Конечно, ему приходилось появляться на людях. Во-первых, чтобы сбывать свой урожай. Во-вторых, покупать, а чаще выменивать самое необходимое, чем не могла обеспечить его пустыня. Таких вещей оказалось на удивление мало, и сводились они, по большому счету, к одежде, доскам и изделиям из металла. Обоч не раз пытался приспособить к делу каменные орудия, но они были слишком тяжелыми, недостаточно прочными или вовсе не получались ни в каком виде. В общем, если хотите узнать, каково жить в каменном веке, начните с гвоздей из полевого шпата.

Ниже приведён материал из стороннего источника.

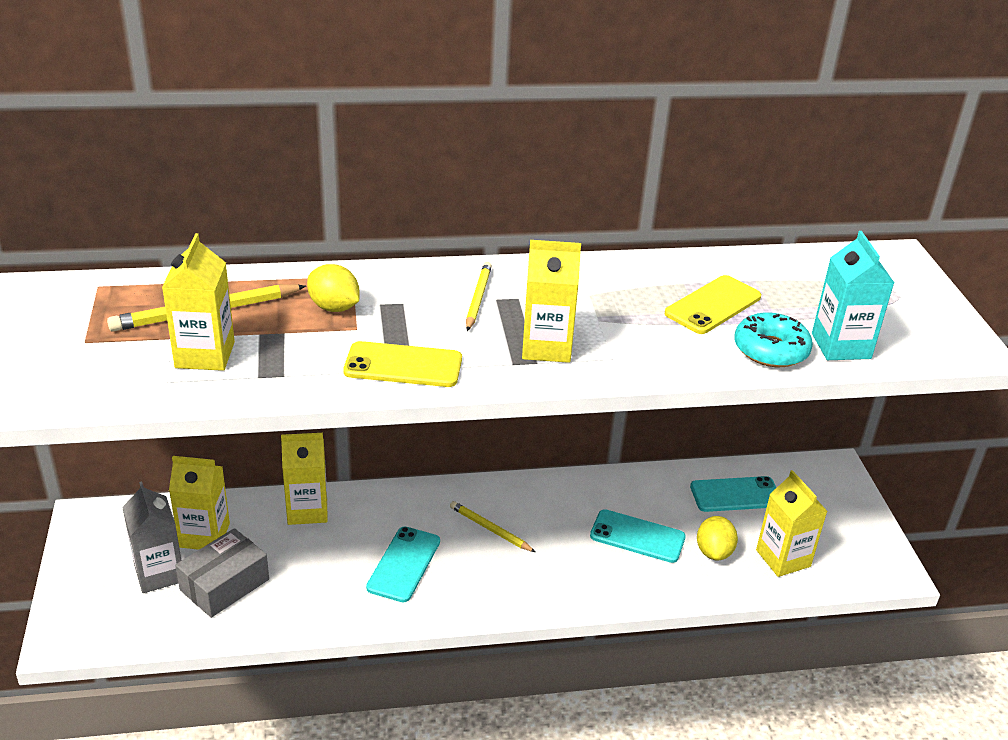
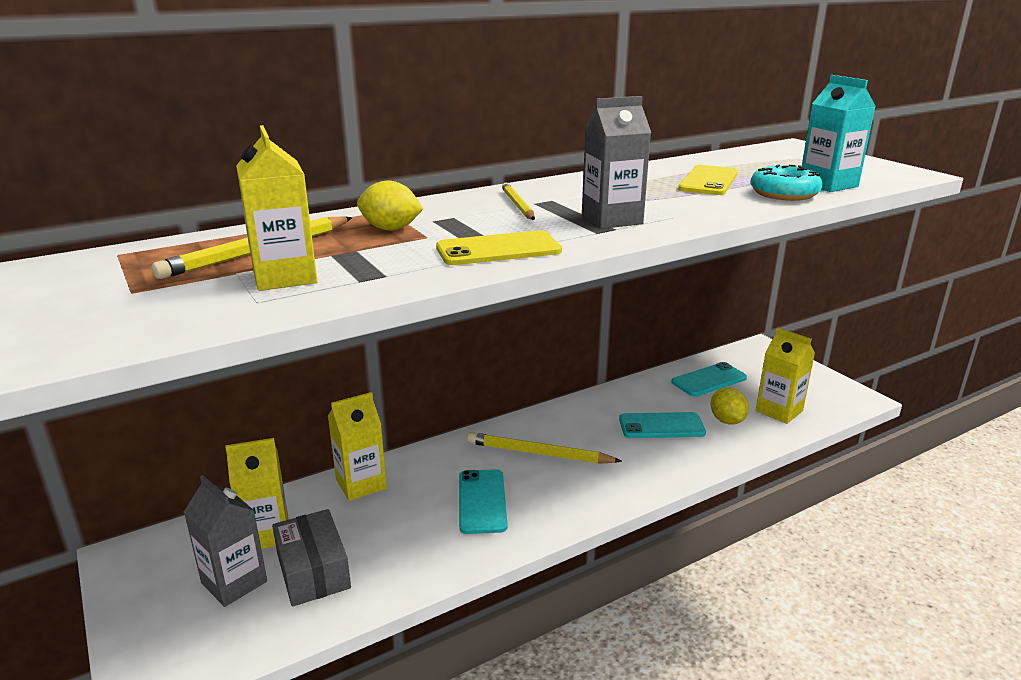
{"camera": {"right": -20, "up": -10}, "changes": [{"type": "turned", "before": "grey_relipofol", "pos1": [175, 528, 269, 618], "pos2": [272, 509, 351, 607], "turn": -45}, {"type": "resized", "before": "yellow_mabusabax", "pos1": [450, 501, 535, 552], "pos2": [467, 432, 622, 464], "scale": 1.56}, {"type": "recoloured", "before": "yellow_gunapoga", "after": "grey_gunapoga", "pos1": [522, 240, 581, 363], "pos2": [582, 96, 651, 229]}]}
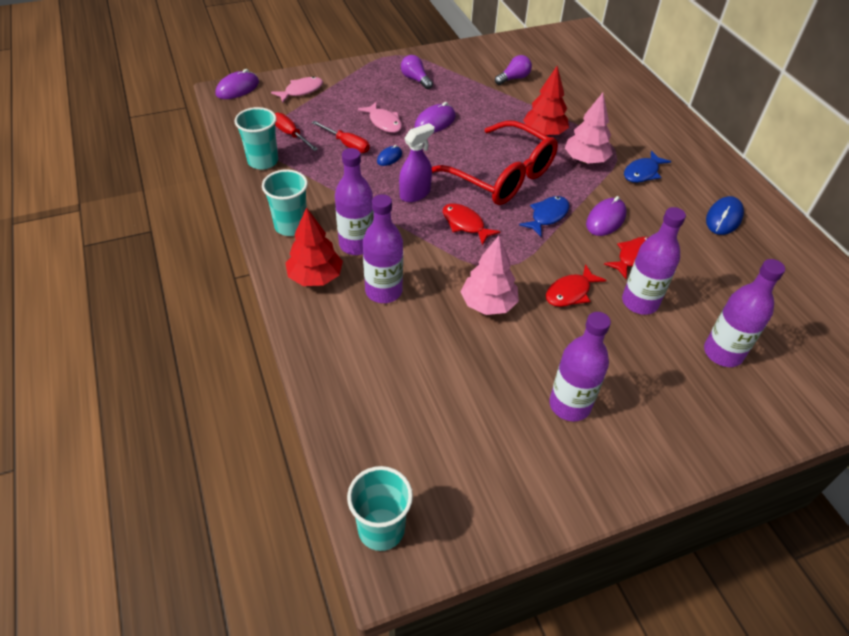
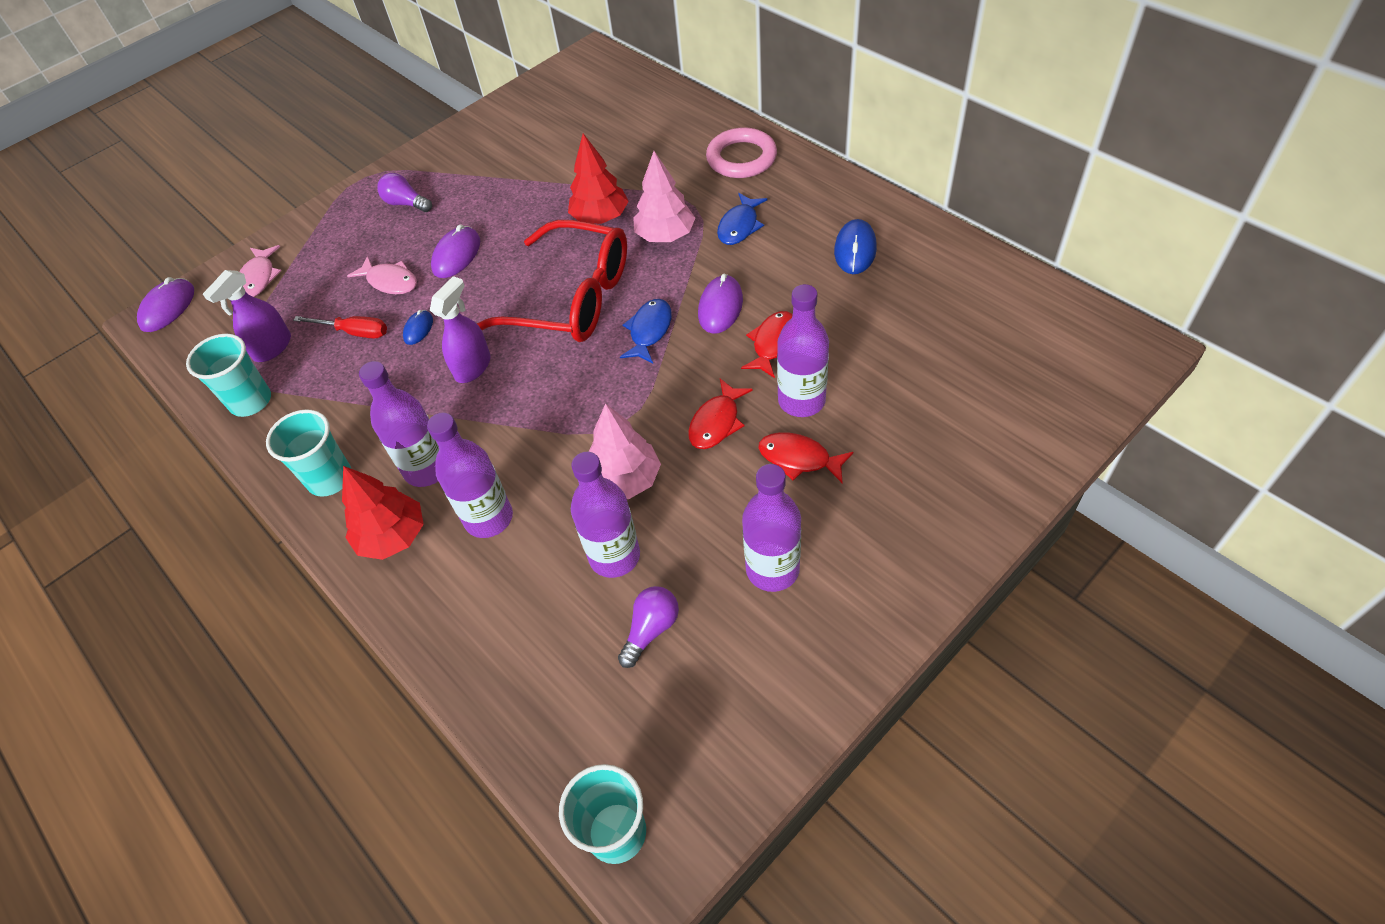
{"camera": {"right": -15, "up": 5}, "changes": [{"type": "replaced", "before": "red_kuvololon", "after": "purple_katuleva", "pos1": [275, 113, 318, 151], "pos2": [203, 270, 291, 362]}, {"type": "turned", "before": "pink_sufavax", "pos1": [271, 77, 323, 103], "pos2": [239, 245, 281, 297], "turn": 150}, {"type": "moved", "before": "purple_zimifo", "pos1": [704, 259, 785, 367], "pos2": [571, 452, 640, 578]}, {"type": "moved", "before": "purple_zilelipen", "pos1": [495, 55, 532, 85], "pos2": [618, 586, 679, 668]}, {"type": "added", "after": "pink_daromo", "pos2": [706, 127, 777, 178]}, {"type": "moved", "before": "red_sufavax", "pos1": [443, 203, 501, 245], "pos2": [758, 432, 854, 483]}]}
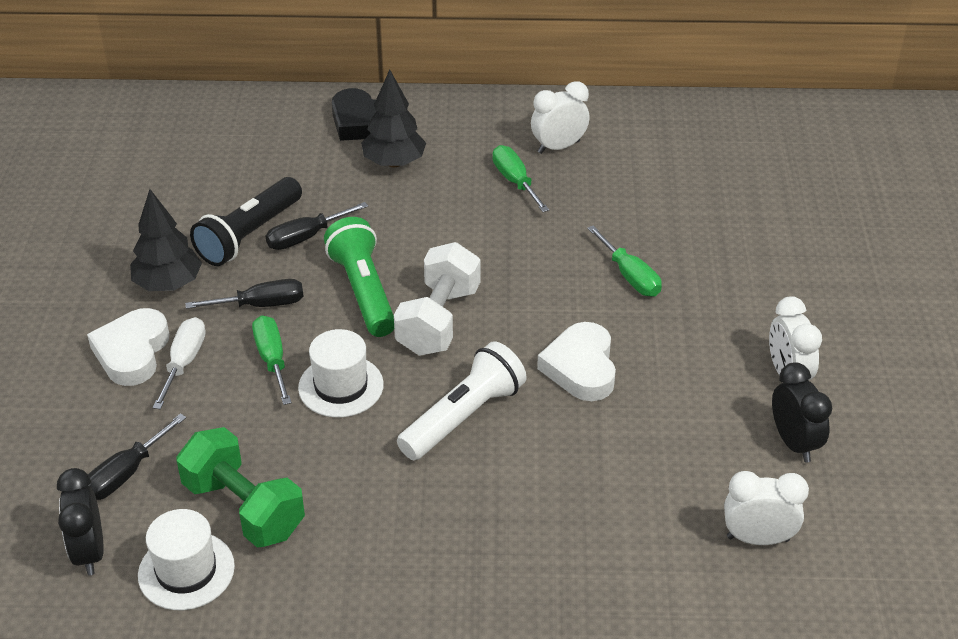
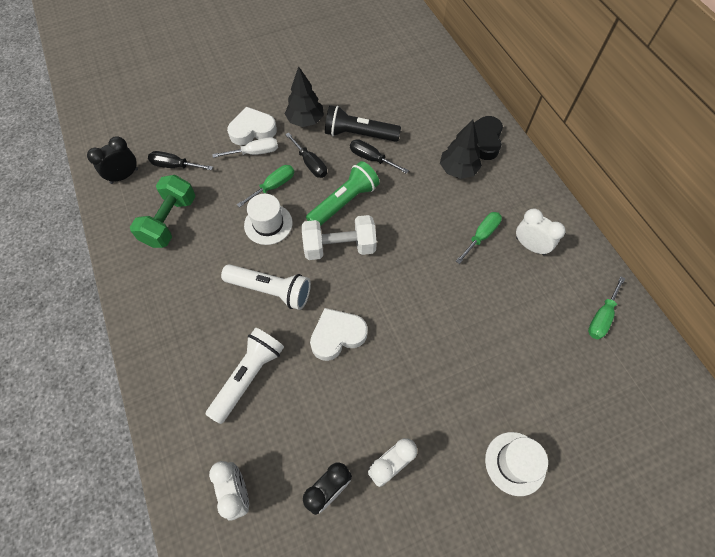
{"camera": {"right": 65, "up": 20}, "changes": [{"type": "added", "after": "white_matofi", "pos2": [206, 328, 284, 424]}, {"type": "moved", "before": "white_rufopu", "pos1": [138, 509, 235, 610], "pos2": [485, 432, 548, 496]}, {"type": "moved", "before": "green_kuvololon", "pos1": [587, 226, 662, 297], "pos2": [588, 276, 626, 339]}]}
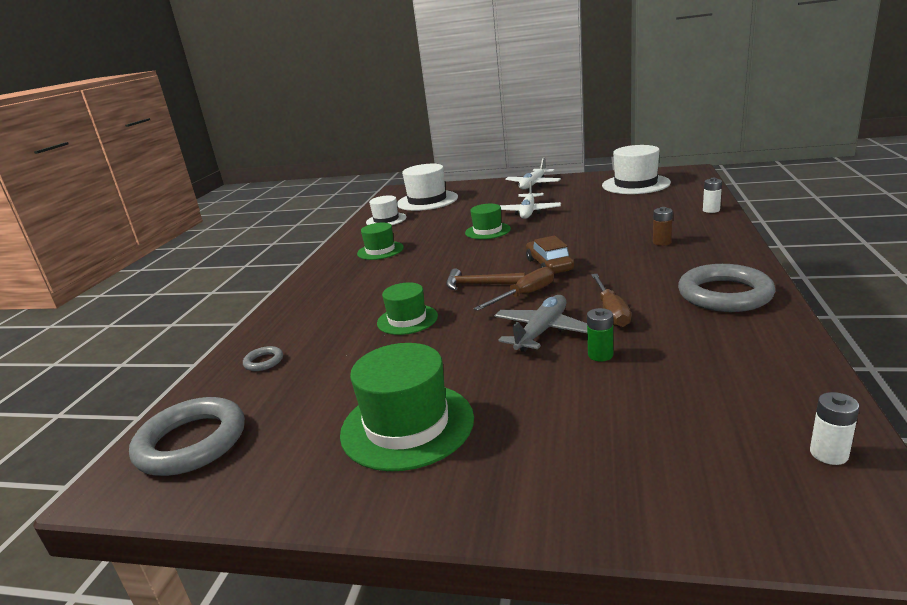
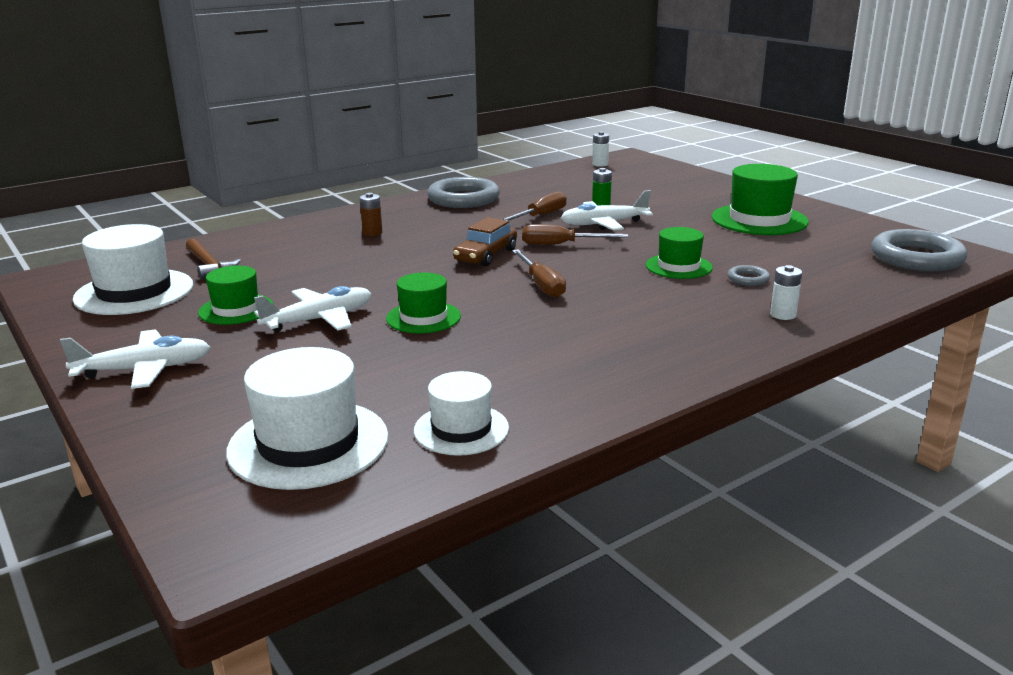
{"camera": {"right": -140, "up": 0}, "changes": [{"type": "moved", "before": "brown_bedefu", "pos1": [446, 268, 526, 290], "pos2": [186, 239, 241, 279]}, {"type": "moved", "before": "green_rufopu", "pos1": [357, 223, 404, 260], "pos2": [198, 266, 274, 325]}, {"type": "added", "after": "brown_kuvololon", "pos2": [512, 249, 566, 298]}, {"type": "recoloured", "before": "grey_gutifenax", "after": "white_gutifenax", "pos1": [494, 295, 587, 352], "pos2": [561, 190, 653, 230]}, {"type": "moved", "before": "grey_daromo", "pos1": [243, 346, 283, 371], "pos2": [728, 265, 770, 286]}, {"type": "moved", "before": "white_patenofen", "pos1": [703, 178, 722, 213], "pos2": [770, 265, 802, 320]}]}
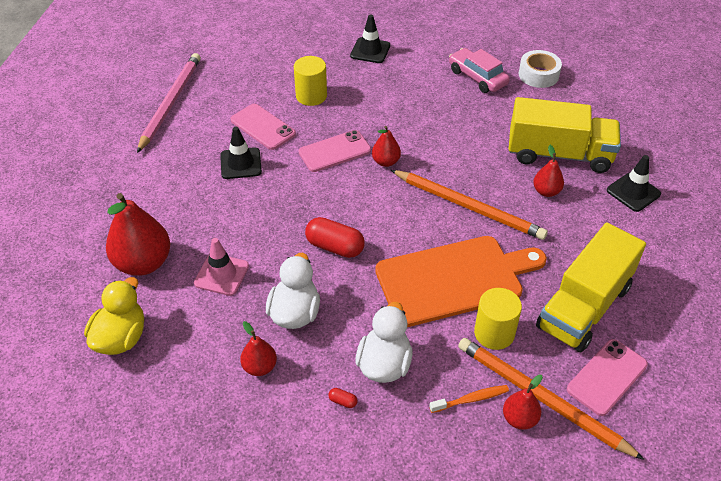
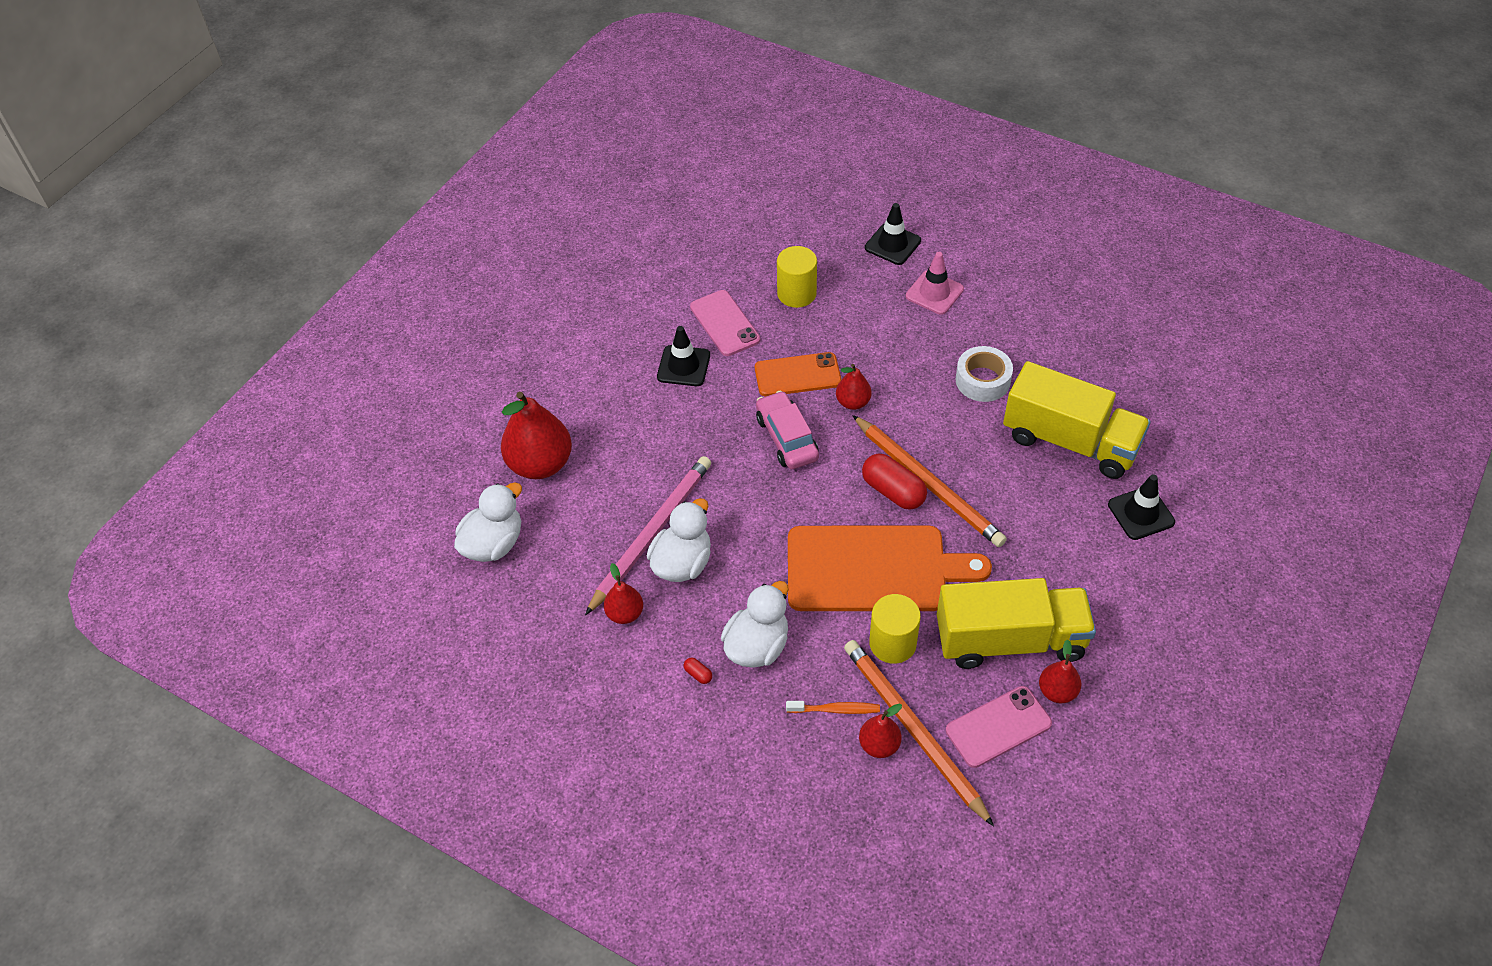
{"camera": {"right": 20, "up": 5}, "changes": [{"type": "recoloured", "before": "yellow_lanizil", "after": "white_lanizil", "pos1": [84, 277, 144, 355], "pos2": [454, 482, 522, 562]}, {"type": "moved", "before": "pink_mabusabax", "pos1": [137, 53, 201, 153], "pos2": [585, 456, 711, 615]}, {"type": "recoloured", "before": "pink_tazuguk", "after": "orange_tazuguk", "pos1": [299, 130, 371, 172], "pos2": [755, 352, 841, 397]}, {"type": "moved", "before": "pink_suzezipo", "pos1": [449, 48, 510, 93], "pos2": [756, 391, 819, 469]}, {"type": "moved", "before": "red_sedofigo", "pos1": [305, 217, 365, 258], "pos2": [862, 454, 927, 510]}, {"type": "moved", "before": "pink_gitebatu", "pos1": [194, 238, 249, 296], "pos2": [906, 252, 964, 315]}, {"type": "turned", "before": "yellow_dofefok", "pos1": [536, 223, 646, 352], "pos2": [937, 578, 1096, 669], "turn": -150}, {"type": "moved", "before": "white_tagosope", "pos1": [519, 50, 562, 88], "pos2": [955, 346, 1013, 402]}, {"type": "moved", "before": "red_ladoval", "pos1": [533, 145, 564, 197], "pos2": [1039, 640, 1081, 703]}]}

Все было готово для торжества. Сегодня, кроме суповой тарелки с оленем, он достал также изящную серебряную вилку – память о давнишнем медовом месяце, когда они путешествовали с молодой женой по богатым городам Запада. Вполне возможно, что им с Розой дарили что-то в этом духе на свадьбу – Обоч уже не помнил ни саму свадьбу, ни лица дорогой супруги, с которой прожил… лет тридцать? Но конкретно эту вилку – он готов был клясться на адских углях – он стащил в шикарном прибрежном ресторане, где они вдвоем уплетали лобстеров. Эти усатые многоногие твари до сих пор ассоциировались у него с разорительными тратами и кошмаром поездки «зайцем» на крыше громыхающего вагона. На второй билет денег просто не оставалось. Декабрь с тех пор он также заметно недолюбливал…

Солнце золотило верхушки скал. На листьях проступила роса. А плечи заметно покусывало ветром. Обоч, накинув одеяло, устроился на плоской крыше своего жилища и приступил к торжественной трапезе…

Законы развития сюжета совершенно напрасно не причисляют к законам природы, наподобие растворения железа в кислоте или подозрительных спиралей, выписываемых электроном в магнитном поле. Ровно в том момент, когда улыбающийся рассвету отшельник-фермер подносил ко рту дымящийся кусочек вараньего филе, внизу на темной еще плантации раздался звук, который ни с чем не перепутать: кто-то рылся среди влажных листьев с самыми каверзными намерениями.

Обоч, так и не вкусив лакомства, опустил взгляд. Совсем рядом, у самого дома, трясло смертной судорогой куст арахиса, под которым кто-то энергично рыл землю. Еще секунда – и растение бессильно повалилось, передав эстафету следующему.

Скорость, с которой работал невидимый диверсант, вселила в фермера ужас. Когда он через секунду слетел вниз, рискуя переломать ноги, на разрыхленном аккуратно подбитом ряду лежали уже шесть поверженных кустов арахиса. Обоч беззвучно кинулся к ним, и шерстяное одеяло слетело позади наземь словно рыцарский плащ.

– Какого… – растерянно протянул фермер, когда что-то невидимое в листве пронеслось прочь со скоростью брошенного со скалы камня.

Кто-то строгий и хладнокровный в его голове начал быстро перелистывать зоологический справочник: «… Сумчатый опоссум. Сурикат. Сурок. Суслик…» Обоч почесал в утратившем растительность затылке, не находя слов: даже перемноженный на суриката суслик не мог бежать так, что за ним дымилась земля.

______________________

[1] У некоторых народов вопрос стоит куда серьезнее: похмелье, безусловно, связано с овсяным печеньем, даже если его не было на столе. А это уже метафизическая связь.

[2] Есть такие города, и вы, наверное, бывали в них, назвать которые городом можно только в сравнении с не слишком большой лужайкой. Именно таким был Гдец – ближайший к ферме Обоча Дримса населенный пункт: 197 жителей, 111 кошек и 63 собаки, плюс пара ручных енотов тетушки Постул.